International corporate holdings will be deprived of CIT exemption

Robert Nogacki, Legal Advisor, Managing Partner, Skarbiec Law Firm
Robert Nogacki, Legal Advisor, Managing Partner, Skarbiec Law Firm

When paying dividends and interest to a foreign company, the firm that makes the payment has an obligation to verify who is the actual beneficiary of the payment. Above all, it must check whether the income tax will be paid within the EU. If not, the firm is obliged to deduct 19% or 20% withholding tax (WHT).

Companies must verify the eligibility of non-withholding tax

Companies paying capital profits to foreign entities must check if these profits reach the actual beneficiary of the payment and how the recipient will be taxed. This ruling was made by the Supreme Administrative Court in a verdict of January 31, 2023 (in case II FSK 1588/20). This position of the NSA shapes a line of court rulings that are unfavorable for holdings of foreign companies that utilize international organizational structures in their operations.

Structure of a holding of foreign companies without CIT and withholding tax

A Polish limited liability company (LLC), operating within an international holding of companies, held the position that it is exempt from the obligation to deduct income tax from legal entities when paying dividends and interest to a Cypriot holding company. The sole shareholder of the company in Cyprus is a company based on the island of Guernsey. Thanks to constructions of appropriate double taxation avoidance agreements, the Cypriot company was not paying CIT in Cyprus, and when paying out amounts to its sole shareholder in Guernsey, it did not have to subtract withholding tax.

According to Art. 21 para. 3c of the CIT Act, the exemption from income tax concerning payments from a source located in the territory of Poland within a holding of companies applies on the condition that the foreign holding company, which is the real beneficiary of the amounts, does not benefit from the exemption from income tax on all its income, regardless of the source of their income.
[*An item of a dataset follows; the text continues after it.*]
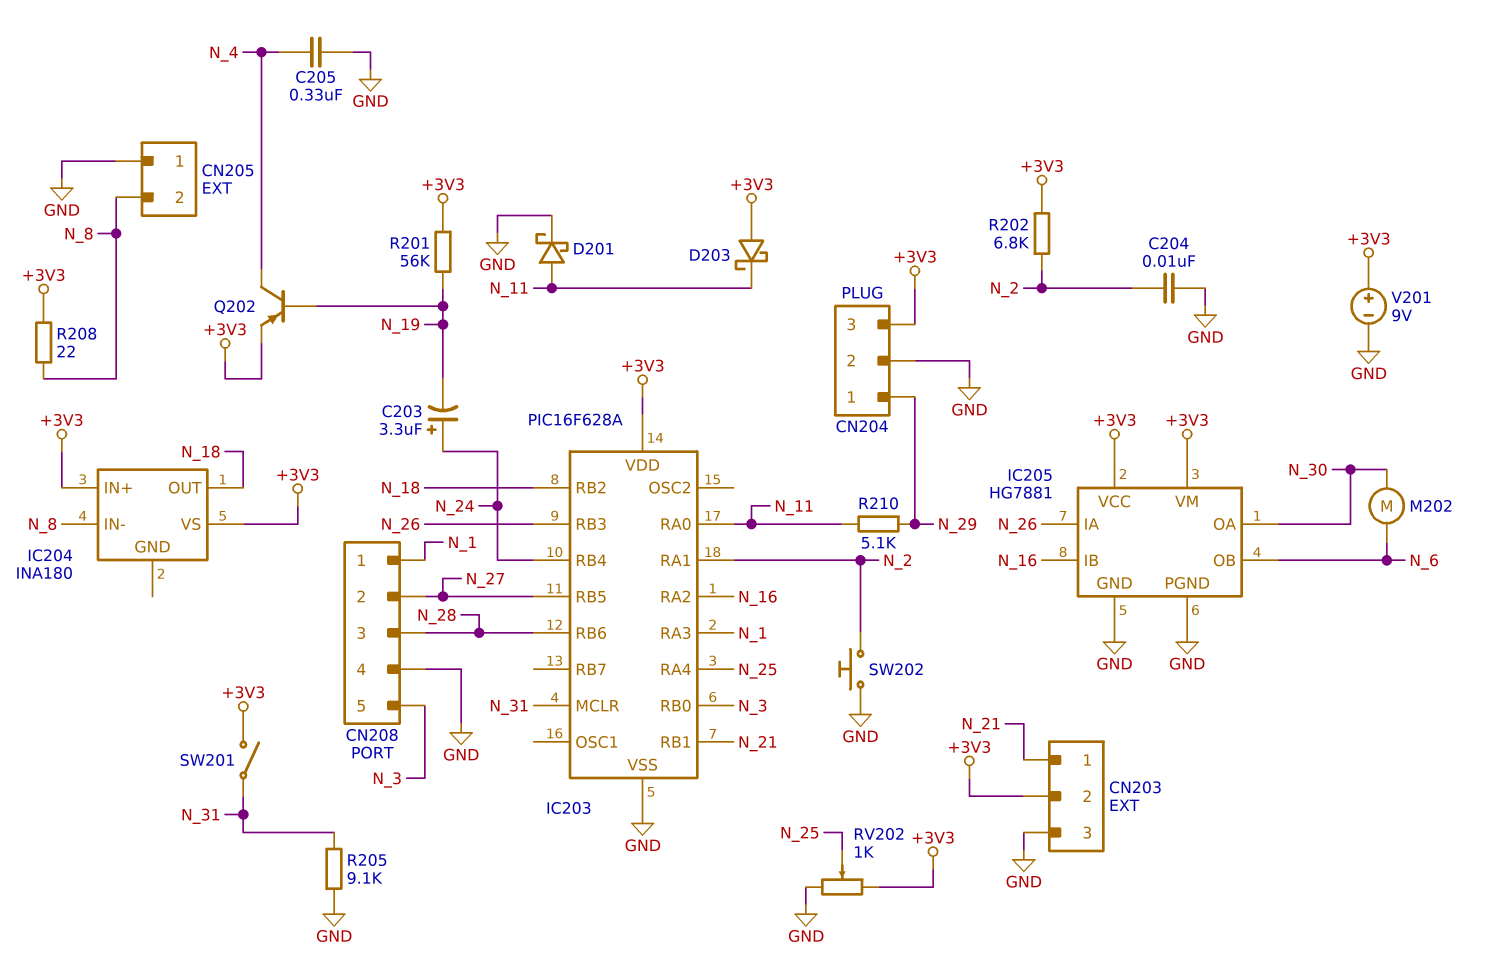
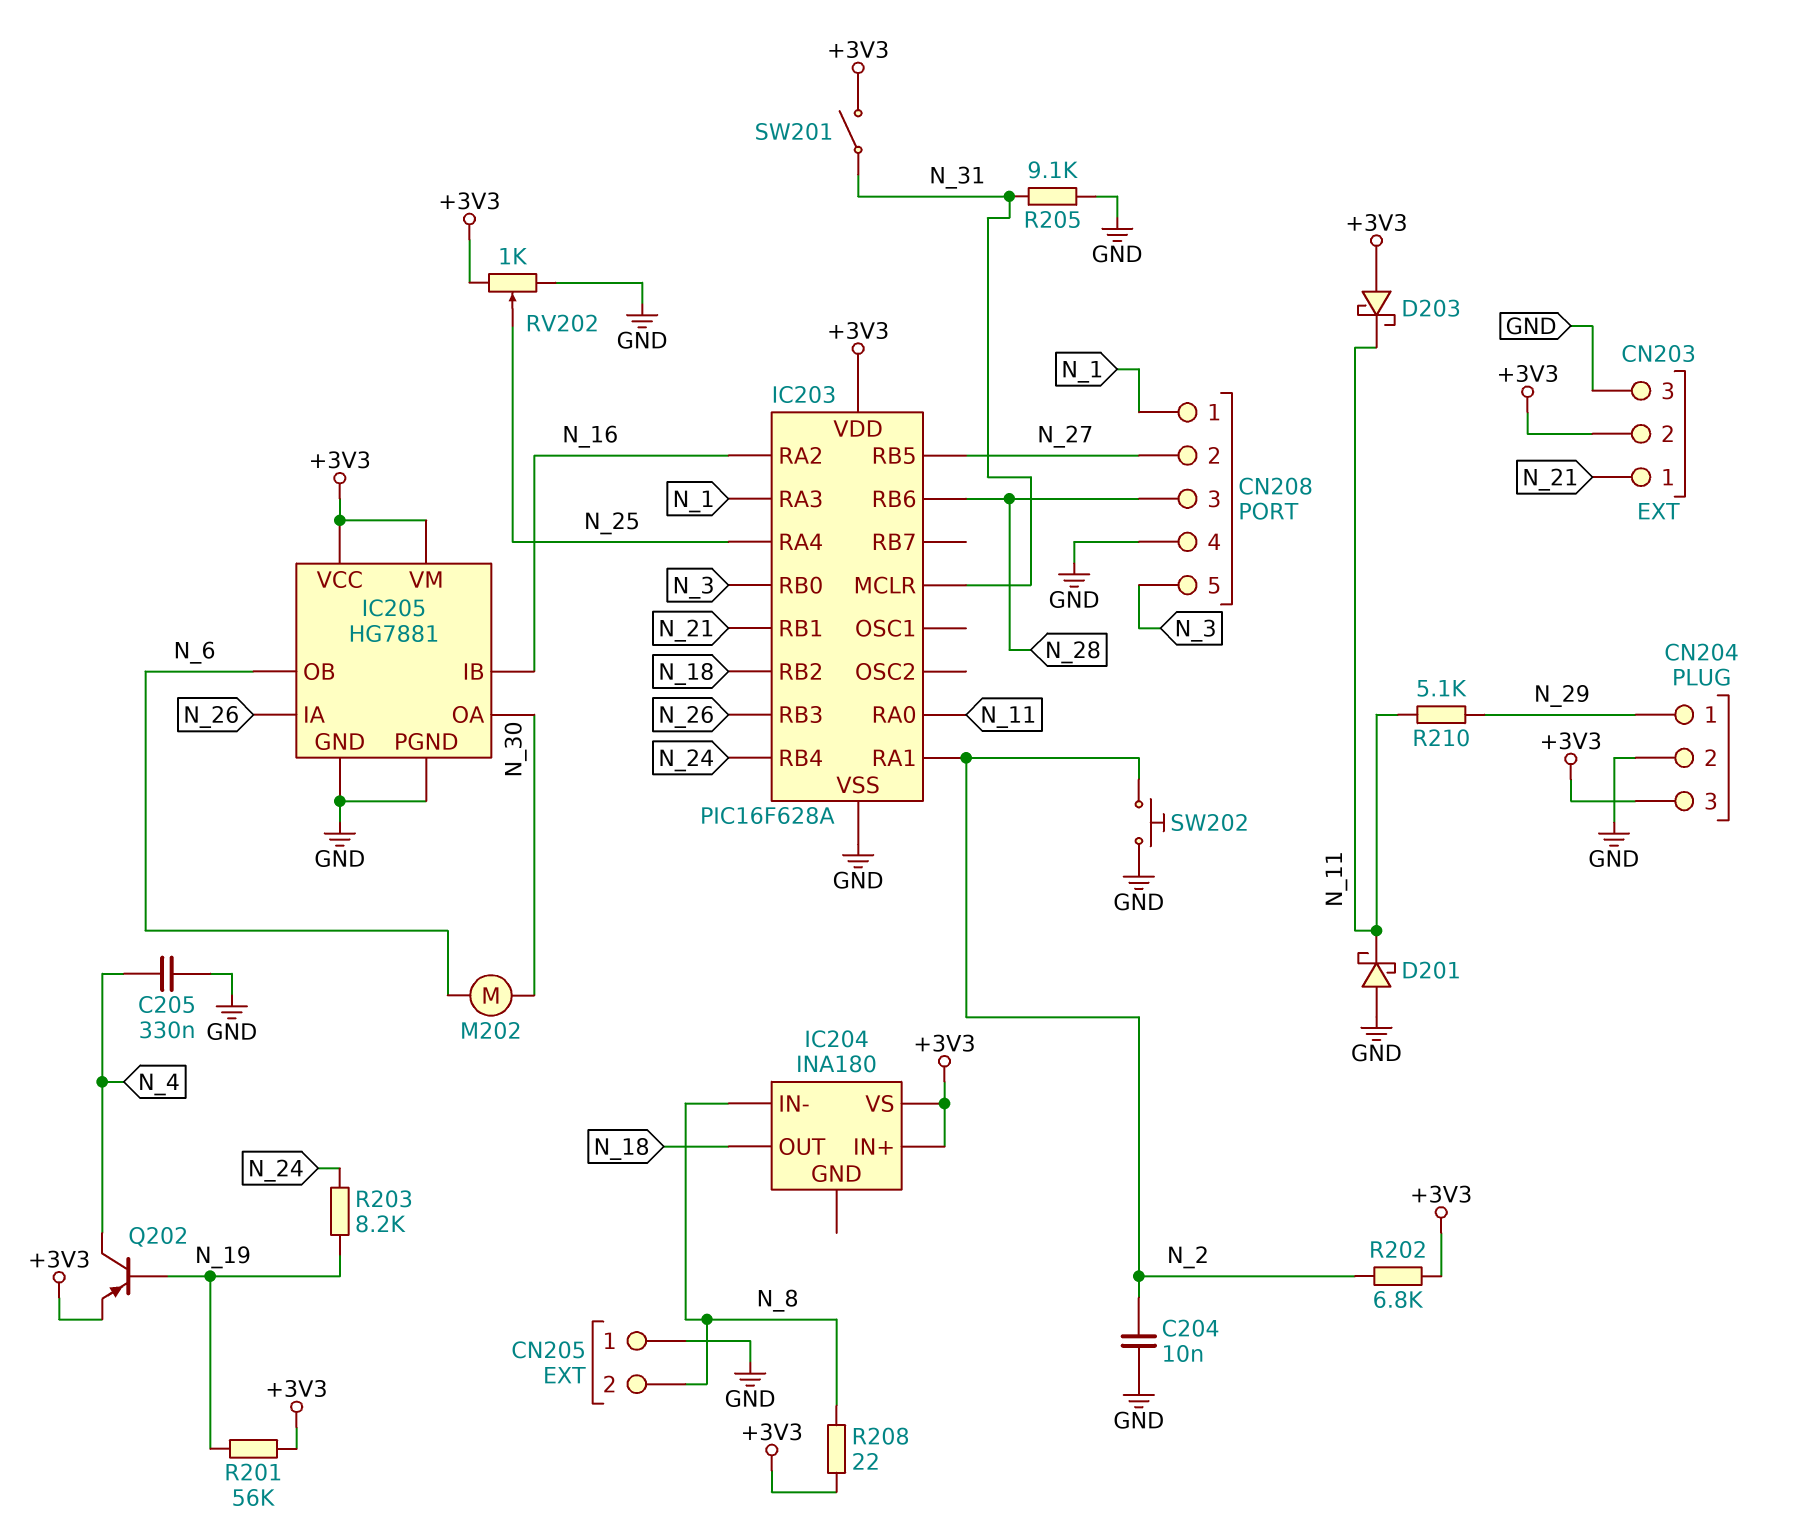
C203: 3.3uF (plus N_24, minus N_19) -> none
D201: schottky (A N_11, K GND) -> schottky (A GND, K N_11)
R203: none -> 8.2k (N_19, N_24)
V201: 9V (plus +3V3, minus GND) -> none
Dividend payment by a Polish company is not taxable in Cyprus

The Polish tax authorities established that such a construction of a holding of companies means that the payment of dividends and interest will not be taxed either with income tax or withholding tax within the European Union. According to statements by the Cypriot company, it is the actual beneficiary of dividends and interest paid by the Polish LLC. The representative of the Polish company argued that the Cypriot company meets the conditions for being exempt from CIT in Poland, as defined in Art. 22 para. 4 of the Corporate Income Tax Act. According to Cypriot law, dividends received by a shareholder from Polish companies are exempt from income tax in Cyprus provided that these companies do not include the paid dividends in their income earning costs.

The Polish company was convinced that as a payer when applying the exemption and not deducting withholding tax it does not have to investigate who is the actual owner on the recipient’s side and whether it is completely exempt from taxation in the country of its residence.

Authorities found that someone else is the beneficiary

Authorities have established, however, that the operations of the Cypriot company are financed by its sole shareholder – the company from Guernsey. Therefore, in reality, it’s not the company in Cyprus, but from Guernsey that is the actual beneficiary of the shares in the profits paid out, as it receives the payments from the dependent companies, including the Polish LLC. This company has a qualified management team, comprising of a 10-person board of directors, which makes strategic decisions in the holding of companies. And Poland does not have a Double Taxation Avoidance Agreement with Guernsey.

According to Polish regulations, the income tax on income from interest earned on the territory of Poland by foreign companies is 20% of their value, and from capital profits is 19%. The payer, or the company that pays out these interests and dividends, is responsible for their deduction.

Income tax on capital profits must be paid within the EU

In a verdict from July 5, 2023, the Lublin Voivodship Administrative Court referred to the NSA ruling. It repeated the NSA’s point that the aim of the EU directive 2011/96/EU on a common taxation system applicable in the case of parent companies and subsidiaries of different member states is to exempt dividends and other forms of profit distribution paid out by dependent companies to parent companies from taxes deducted at the source of income and to eliminate double taxation on the parent company level. Inconsistent with this aim is the situation of non-taxation of dividend payout made to a company from an EU or EEA member state, which, not being its actual beneficiary, merely mediates in transferring the dividend to the next company located in a tax haven. This does not lead to the elimination of double taxation, but to double non-taxation of the income source. The obligation to verify the status of the recipient imposed on the company paying the dividend serves to prevent abuse of double taxation avoidance regulations.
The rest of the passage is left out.